A cron job with rsnapshot is not possible?

----------

## Hu

Why not have the individual clients upload their designated directories to the backup server?  You can arrange for them to upload tar files to a restricted user or group of users on the backup server, so that no system bestows root access to any other.  The only way one machine could compromise another would be for the backup server to maliciously modify a tar file and then wait for the client to be rebuilt from that tar file.

----------

## neonknight

How about using a client-/server-backup solution such as amanda or bacula? You install a client application on each computer. This client runs with root privileges. Then the server pulls the backup files from your client and stores them in the data storage volume you specified. It also keeps track of all backupped files in a database, so you can easily revert to any version of your incremental backup.

My current approach at home is using rdiff-backup over ssh. In this approach, my clients push the data to the server. This reduces the heavy overhead of a centralized, managed backup solution.

----------

## javeree

A lot of good replies, but no surprises. Most of these things have been under my consideration too.

@V-Li

rsnapshot (was new to me) seems to take approximately teh same approach as I do, mainly with more sophisticated handling of multiple generations. However, I think it has teh same problem as my solution:

"rsnapshot will typically be invoked as root by a cron job" => any local root could gain access to a remote client sharing with no_root_squash

@Hu

making the clients responsible for their own backup was also somthing considered, and may still be the way I go.

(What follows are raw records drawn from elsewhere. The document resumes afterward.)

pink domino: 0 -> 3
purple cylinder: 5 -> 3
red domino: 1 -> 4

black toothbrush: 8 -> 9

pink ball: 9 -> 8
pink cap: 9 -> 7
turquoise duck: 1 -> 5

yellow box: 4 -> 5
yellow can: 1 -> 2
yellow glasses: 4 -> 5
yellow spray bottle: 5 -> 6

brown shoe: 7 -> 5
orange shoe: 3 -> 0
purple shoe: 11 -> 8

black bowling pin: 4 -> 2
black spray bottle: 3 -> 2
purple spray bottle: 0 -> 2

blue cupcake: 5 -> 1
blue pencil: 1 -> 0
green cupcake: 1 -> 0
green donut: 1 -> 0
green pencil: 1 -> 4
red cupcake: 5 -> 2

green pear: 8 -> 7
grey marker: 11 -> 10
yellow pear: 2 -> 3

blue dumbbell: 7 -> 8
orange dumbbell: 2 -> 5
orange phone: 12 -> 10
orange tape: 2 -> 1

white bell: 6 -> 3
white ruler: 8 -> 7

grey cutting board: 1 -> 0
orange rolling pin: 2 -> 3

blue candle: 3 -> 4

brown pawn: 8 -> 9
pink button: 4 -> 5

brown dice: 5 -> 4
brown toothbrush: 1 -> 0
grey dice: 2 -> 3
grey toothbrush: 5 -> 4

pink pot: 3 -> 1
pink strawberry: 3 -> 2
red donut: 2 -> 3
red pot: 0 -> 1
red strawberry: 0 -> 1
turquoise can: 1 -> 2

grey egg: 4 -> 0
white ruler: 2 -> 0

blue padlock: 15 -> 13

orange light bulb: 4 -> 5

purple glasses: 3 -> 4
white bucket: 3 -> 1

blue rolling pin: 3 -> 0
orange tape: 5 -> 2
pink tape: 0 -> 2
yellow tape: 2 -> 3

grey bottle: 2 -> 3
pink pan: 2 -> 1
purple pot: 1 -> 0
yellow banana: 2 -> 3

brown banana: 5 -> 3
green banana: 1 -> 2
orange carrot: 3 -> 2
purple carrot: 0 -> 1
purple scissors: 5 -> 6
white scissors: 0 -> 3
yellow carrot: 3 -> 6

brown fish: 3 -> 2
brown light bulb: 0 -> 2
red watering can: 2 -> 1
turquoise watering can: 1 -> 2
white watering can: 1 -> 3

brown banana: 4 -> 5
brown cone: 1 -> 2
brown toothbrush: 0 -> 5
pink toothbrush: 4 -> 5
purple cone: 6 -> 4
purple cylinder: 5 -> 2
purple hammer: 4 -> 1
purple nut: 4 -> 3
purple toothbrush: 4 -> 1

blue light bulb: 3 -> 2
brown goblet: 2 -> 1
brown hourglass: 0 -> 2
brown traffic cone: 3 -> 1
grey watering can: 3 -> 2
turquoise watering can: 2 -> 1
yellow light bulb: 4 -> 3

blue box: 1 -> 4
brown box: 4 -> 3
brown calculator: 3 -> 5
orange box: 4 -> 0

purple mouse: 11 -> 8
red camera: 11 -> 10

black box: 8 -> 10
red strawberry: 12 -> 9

The main drawback I see is that I don't know of a way to incrementally update a tar file. so adding files only if newer, and especially deleting files not existing anymore. If that feature does not exist, the alternative is to recreate a complete tar file again every day, and sending all that data over the network, about 800 Gb => this would take hours, even if not a single file changed. I would still have to cater centrally for the Windows PCs, but these are not that important security wise, so my current approach is OK there.

@neonknight

I also looked (shortly) into amanda, but was wondering if this is really a free solution. It looks like there is a paying and a non-paying version. I can live with that, but it puts me on my guard that at any time, the solution may be not available anymore. I will definitely look into it a bit closer then. the good thing is the philosophy that each client seems to define its own backup user with its own password, and then probably suids into root to actually read the files. => any distributed password is not the root password. I am going to check this out a bit more. 

Finally, I will definitely check out bcking up using a connection over ssh. Until now, I never used ssh but manually, and using passwords instead of using ssh-keys. It may be possible to use a concept similar to the user concept of amanda (allow only a specified user to execute a specific backup command, and then let the backup command drop to root when needed).

As always, Windows clients don't play nice with such a solution, but as already said, I don't treat them as secure anyway, so any data on it I consider as public. 

@All

thanks for your comments

----------

## gentoo_ram

Have the clients run rsync and send the files to a directory on the server.  You can do rsync over ssh and give the clients each their own account on the server, so they each have their own private directory.  Seems like that should work, and you talked about using rsync anyway, just the other direction.  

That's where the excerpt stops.